Author: Riley Meachem
“Come over this instant!” That was all the message said. Henry didn’t know what to do with it. He stared at it for a moment, with a certain, deducing distance. He hadn’t been in contact with this woman for over a year now. That’s a long time to go without speaking to someone. A long time to be receiving urgent demands to ‘come over’ anyway. And the tone of her voice on the message—it wasn’t that of a hesitant ex, embarrassed, yet driven, full of need. This was an order. It was angry.
He knew, for certain, what must be being done to him. He was going to be framed, made the stooge stud who had fathered a child. She had chosen him of all her exes, the easiest to cow and break. There would be a child, and he did not want it, wanted no part in its upbringing.

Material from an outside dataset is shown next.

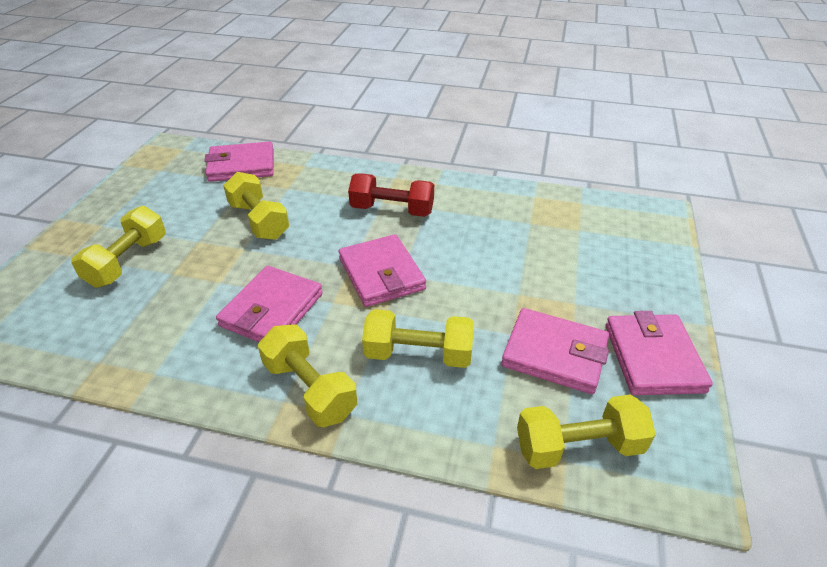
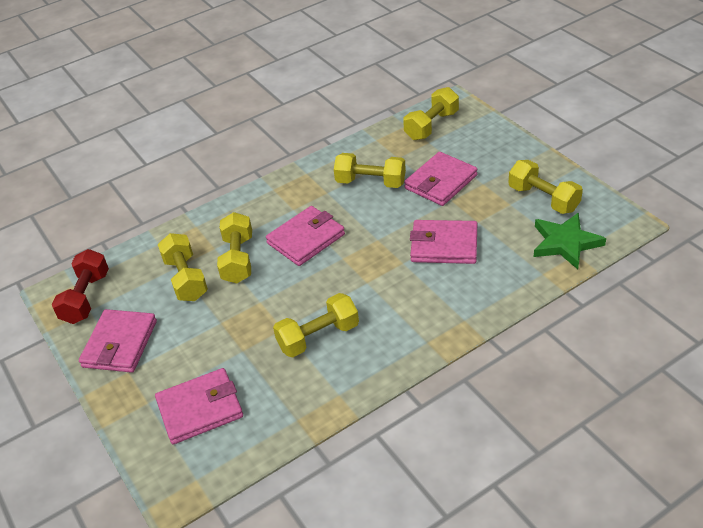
green star: 0 -> 1
yellow dumbbell: 5 -> 6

He deleted the message.
Then another one came. “Henry, I need to speak to you—it’s important!” The brevity was startling, and the insistence an affront. He blocked her number.
Several weeks passed. Then there came a knock on the door one day as Henry sat alone in his apartment. He opened it and found her standing there. As he had suspected she was pregnant. His face must have revealed his paranoia, for almost immediately she chuckled and said “Oh, don’t worry—it’s not yours.”
“Can I—get you on record saying that?” Henry tried to ask, but the words seemed feeble and heartless to him, and they died halfway out of his mouth.
“Henry, you don’t seem to understand.” She strode into his place of living, noticed a half emptied bottle of gin. She had drained it before he could so much as protest. “I don’t want this baby pawned off on a man. I want it dead, Henry. I want you to help me kill it.”
“What… you mean like… pay for an abortion?”
“No: I tried that. It’s not a normal baby, see. Something got mixed in with it, somewhere along the line. It’s not human. It’s eating me, Henry. Bits of me. Memories, thoughts, feelings, looks. And worse, it seems capable of sparing me. It’s mother. Trapping me in my own corpse. For God knows how many years.”
“Well how do I kill it?” Henry inquired, unnerved by this exchange.
In response, she removed a .380 revolver from her purse.
“Please” she whispered. “I’ve tried, but I can’t do it alone. I’m a coward. Please Henry! You are the only one I trust! The only one I ever really loved!”
That hurt most of all, somehow. He threw her out of his apartment and locked the door, but she stayed by the door for hours, screaming and begging for his help. Then abruptly, late that night, the cries tapered off, turned to strangled croaks, then nothing.